Mass maintains a popular weblog in which he posts regular articles on meteorology, Pacific Northwest weather history, and the impacts of climate change written for the general public.

Mass has stated publicly that he shares the scientific consensus that global warming is real and that human activity is a major cause of warming trend in the late 20th and 21st centuries. According to Mass, "Global warming is an extraordinarily serious issue, and scientists have a key role to play in communicating what is known and what is not about this critical issue." He has been critical of the Paris Climate accord for not going far enough to address the negative impacts of climate change. Mass has also expressed concern when media outlets and environmental organizations have made, in his opinion, exaggerated claims about the current impacts of climate change. Mass has questioned statements of climate change as the cause of specific weather events. For example, Mass concluded that global warming was not a central factor in the 2021 Western North America heat wave. The authors of a World Weather Attribution report asserting the connection criticized Mass's analysis of their work.

Charles Mudede, in The Stranger, called Mass "a very dangerous weatherperson" from a philosophical standpoint, comparing Mass's comments on the uncertainty of anthropogenic global warming to French philosopher Quentin Meillassoux's statement that "there is no God now, but there could be one in the future".

Mass advocated for the acquisition and installation of the Langley Hill Doppler weather radar in 2011, the first on the Washington coast.

==Opinions on non-weather-related topics==
Mass has used numerous media, including radio shows, Twitter accounts, and a personal blog, to broadcast opinions about numerous topics not related to the weather.
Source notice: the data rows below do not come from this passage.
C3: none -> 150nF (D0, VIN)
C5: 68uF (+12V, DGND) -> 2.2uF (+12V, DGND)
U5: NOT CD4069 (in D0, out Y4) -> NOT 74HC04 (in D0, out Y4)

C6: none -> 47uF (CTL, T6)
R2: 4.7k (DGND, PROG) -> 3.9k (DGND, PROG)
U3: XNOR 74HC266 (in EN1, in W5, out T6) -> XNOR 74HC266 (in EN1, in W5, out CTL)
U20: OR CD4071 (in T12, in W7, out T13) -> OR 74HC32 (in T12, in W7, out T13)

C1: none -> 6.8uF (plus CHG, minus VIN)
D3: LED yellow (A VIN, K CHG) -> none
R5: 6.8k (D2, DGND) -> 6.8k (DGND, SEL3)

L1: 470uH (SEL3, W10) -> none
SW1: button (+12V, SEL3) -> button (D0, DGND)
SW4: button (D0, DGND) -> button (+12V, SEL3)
These have sometimes generated controversy.

Starting around 2008, KUOW warned Mass to stop voicing his opinions about subjects such as math education on his weather segment on the show Weekday. The show's host, Steve Scher, noted that holders of opposing viewpoints complained to the station that they deserved equal time. Scher in 2011 removed Mass's segment from Weekday, prompting hundreds of emails to be sent to the station and a protest at the station. Mass later wrote an article defending his actions in The Stranger.
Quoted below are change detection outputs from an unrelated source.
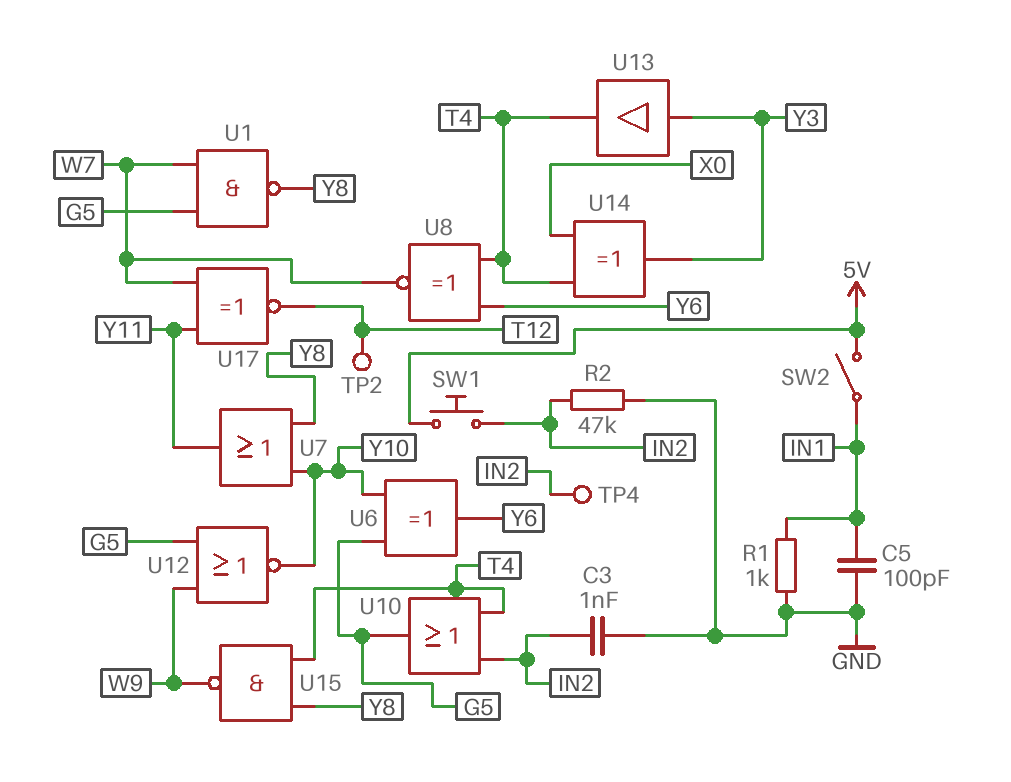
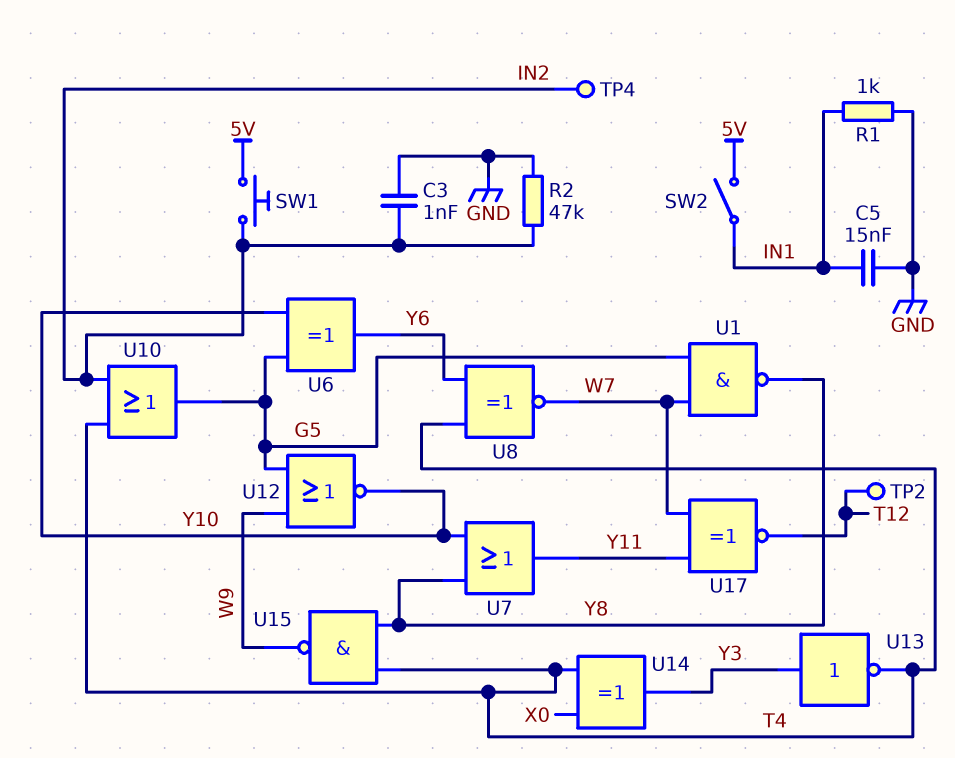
C5: 100pF (GND, IN1) -> 15nF (GND, IN1)
U13: buffer (in Y3, out T4) -> NOT (in Y3, out T4)

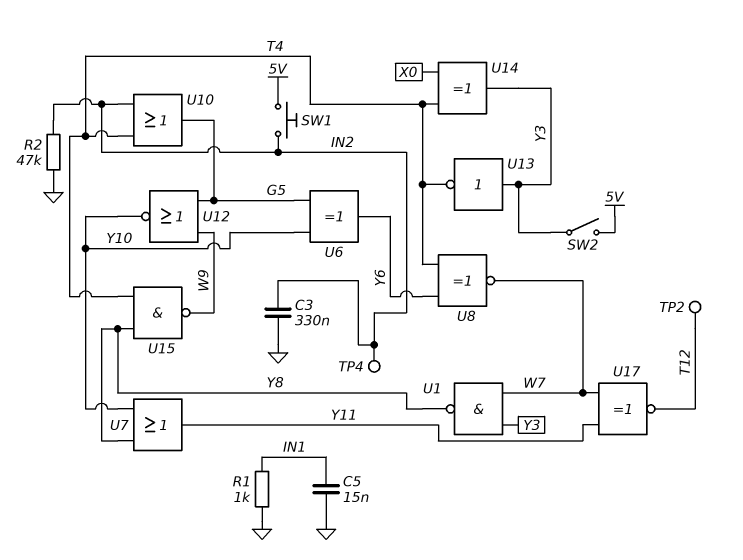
C3: 1nF (GND, IN2) -> 330nF (GND, IN2)
SW2: switch (5V, IN1) -> switch (5V, Y3)
U1: NAND (in G5, in W7, out Y8) -> NAND (in W7, in Y3, out Y8)

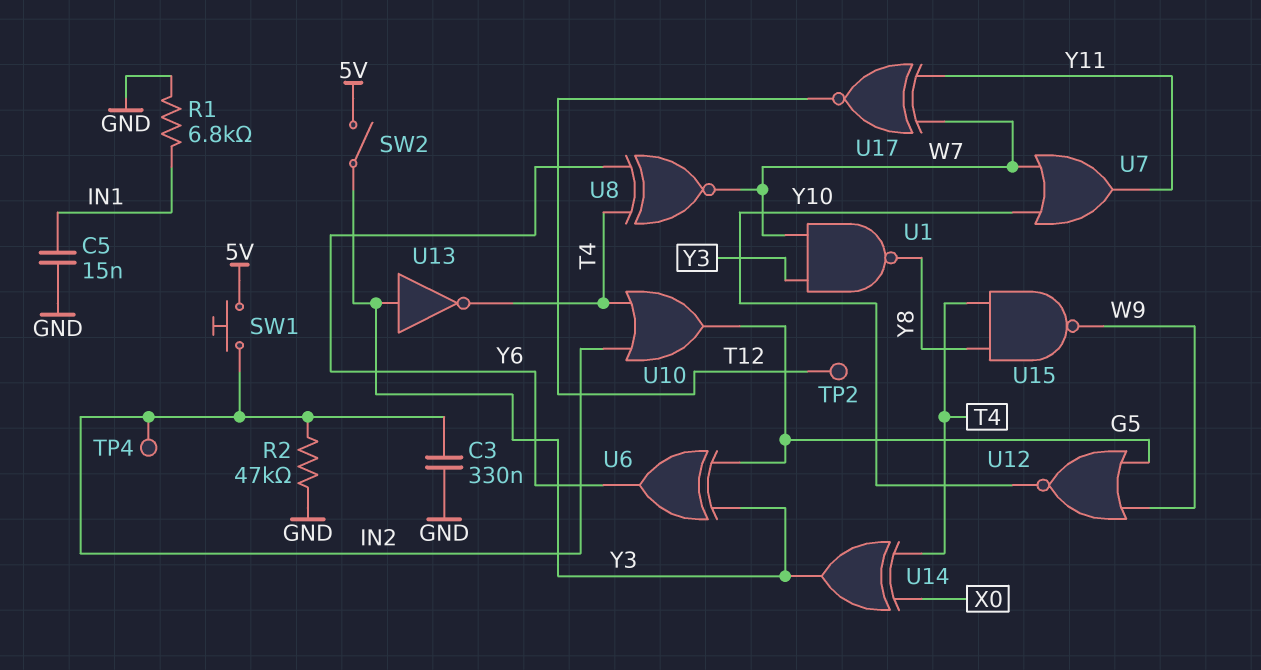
R1: 1k (GND, IN1) -> 6.8k (GND, IN1)
U6: XOR (in G5, in Y10, out Y6) -> XOR (in G5, in Y3, out Y6)
U7: OR (in Y8, in Y10, out Y11) -> OR (in W7, in Y10, out Y11)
In 2016, Mass advocated in favor of Washington Initiative I-732, which would have been the first carbon tax measure in the United States. Mass later advocated against a different initiative to enact a carbon fee, Washington Initiative I-1631, in 2018, suggesting it was highly regressive and ineffective. Both measures were rejected. His 2018 opposition was used by the "No on 1631" campaign, and led to two dissenting opinion articles from local news sources.

On his personal blog on August 5, 2020, Mass likened to Kristallnacht the property damage in downtown Seattle, calling photos of the damage "eerily similar to those of 80 years ago". The context for this remark was the mid-July events of the George Floyd protests in Seattle. He subsequently defended the comparison in the comments to that entry. The next day, KNKX announced that it would stop airing Weather with Cliff Mass, effective immediately, citing "offensive and inaccurate" rhetoric in that personal blog post. Mass temporarily removed the words "Kristallnacht" and "Brownshirts" from his post, describing the passage that contained them as "a source of distraction to some", before restoring them.

==Personal life==
Mass, who is Jewish, has stated the value of tikkun olam has informed his approach to science.